He glared at me. “I won’t hiding!”

I just sat there and looked back at him.

“I won’t hiding,” he muttered.

“No? What do you call this?”

He turned back to the dogs without answering, but when next he looked at me, he said, “You don’t go on, you’re gonna be late for the burying.”

I shrugged. “She’ll have lots of other aunts and uncles there.” I let a moment go by. “No father, though.”

“I ain’t—” He broke off with a disgusted wave of his hand. “Oh, hell, Deb’rah. She don’t want me there.”

“You won’t know that for sure unless you go.”

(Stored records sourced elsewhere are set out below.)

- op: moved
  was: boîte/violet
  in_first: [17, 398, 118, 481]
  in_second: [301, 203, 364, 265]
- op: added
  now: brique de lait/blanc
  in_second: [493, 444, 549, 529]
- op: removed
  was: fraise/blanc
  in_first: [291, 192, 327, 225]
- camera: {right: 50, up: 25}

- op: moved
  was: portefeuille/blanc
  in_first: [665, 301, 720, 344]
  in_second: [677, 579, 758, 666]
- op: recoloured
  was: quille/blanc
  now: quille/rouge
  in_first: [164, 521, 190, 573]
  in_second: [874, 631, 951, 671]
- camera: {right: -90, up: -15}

I stood up and walked over to the dog pens. “Show me your hands.”

“Huh?”

“Your hands,” I said.

Puzzled, he held them up. I reached across the fence, took his right hand in mine, turned it over, and traced the scar there with my finger. “How’d you get that?”

“Aw, you know how. Guy in a bar had a knife.”

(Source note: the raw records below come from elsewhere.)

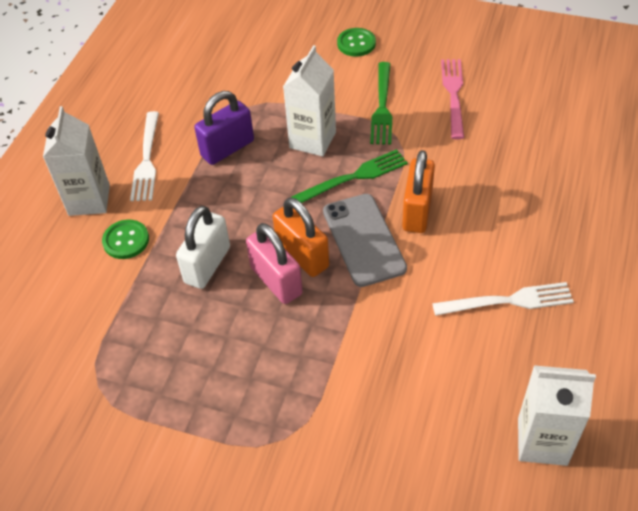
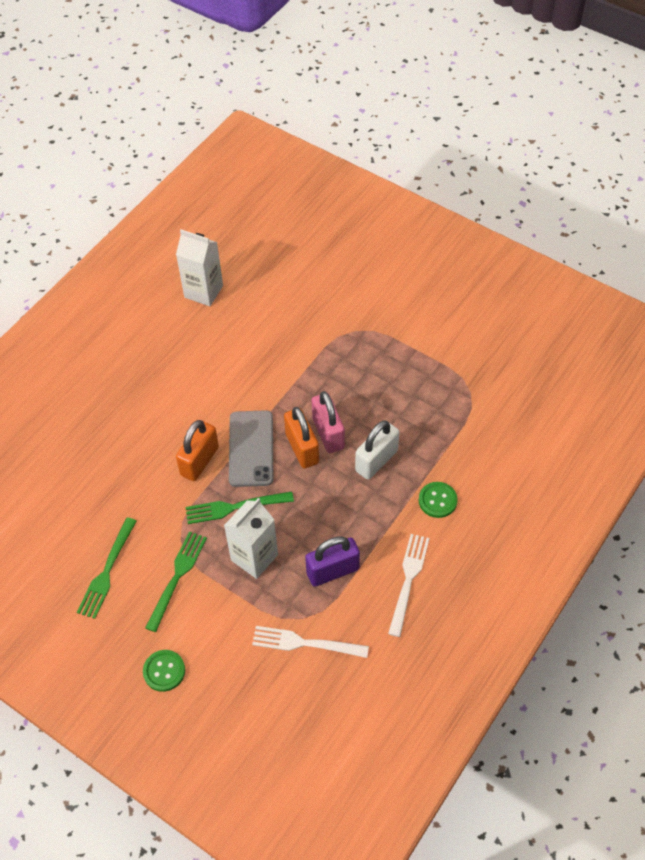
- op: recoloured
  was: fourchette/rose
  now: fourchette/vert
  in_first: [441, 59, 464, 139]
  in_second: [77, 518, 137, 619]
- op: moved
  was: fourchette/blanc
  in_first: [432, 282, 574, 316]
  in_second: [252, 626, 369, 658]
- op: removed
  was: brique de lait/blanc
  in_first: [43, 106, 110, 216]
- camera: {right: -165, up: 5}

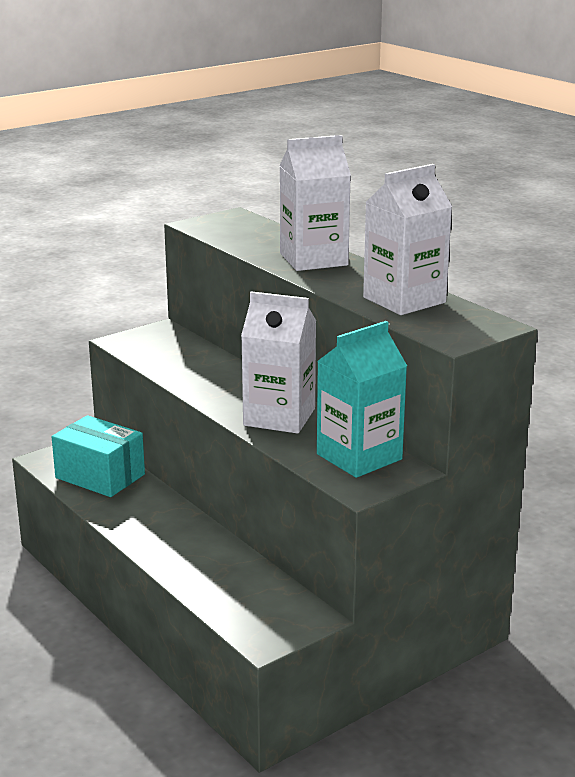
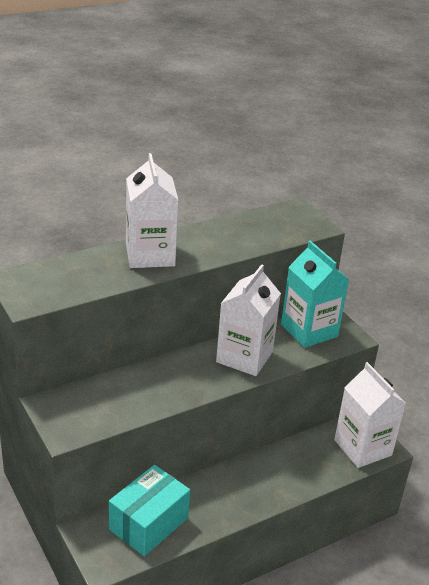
- op: moved
  was: brique de lait/blanc
  in_first: [363, 164, 452, 315]
  in_second: [334, 362, 406, 468]
- camera: {right: -85, up: 10}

“And you took it away from him.”

“I was liquored up,” he said dryly. “You telling me to go have a couple of stiff ones?”

He started to pull his hand away, but I held on to it and pointed to another ragged scar at the base of his thumb.

“You weren’t liquored up when Jap Stancil’s bulldog went after Jack.”

He did pull his hand away then.

“You’re not a coward, Andrew, so how come you’re so scared of meeting her?”

“I wouldn’t know what to say after all this time,” he said plaintively. “Besides, she’d probably just spit in my face.”

“Yes,” I conceded. “There is that possibility. So let me see if I’ve got this straight. You’re not afraid of switchblades or bulldogs, but you are afraid of a little spit, right?”

“Shit, Deb’rah.” Against his will, the barest hint of a smile crossed his lips.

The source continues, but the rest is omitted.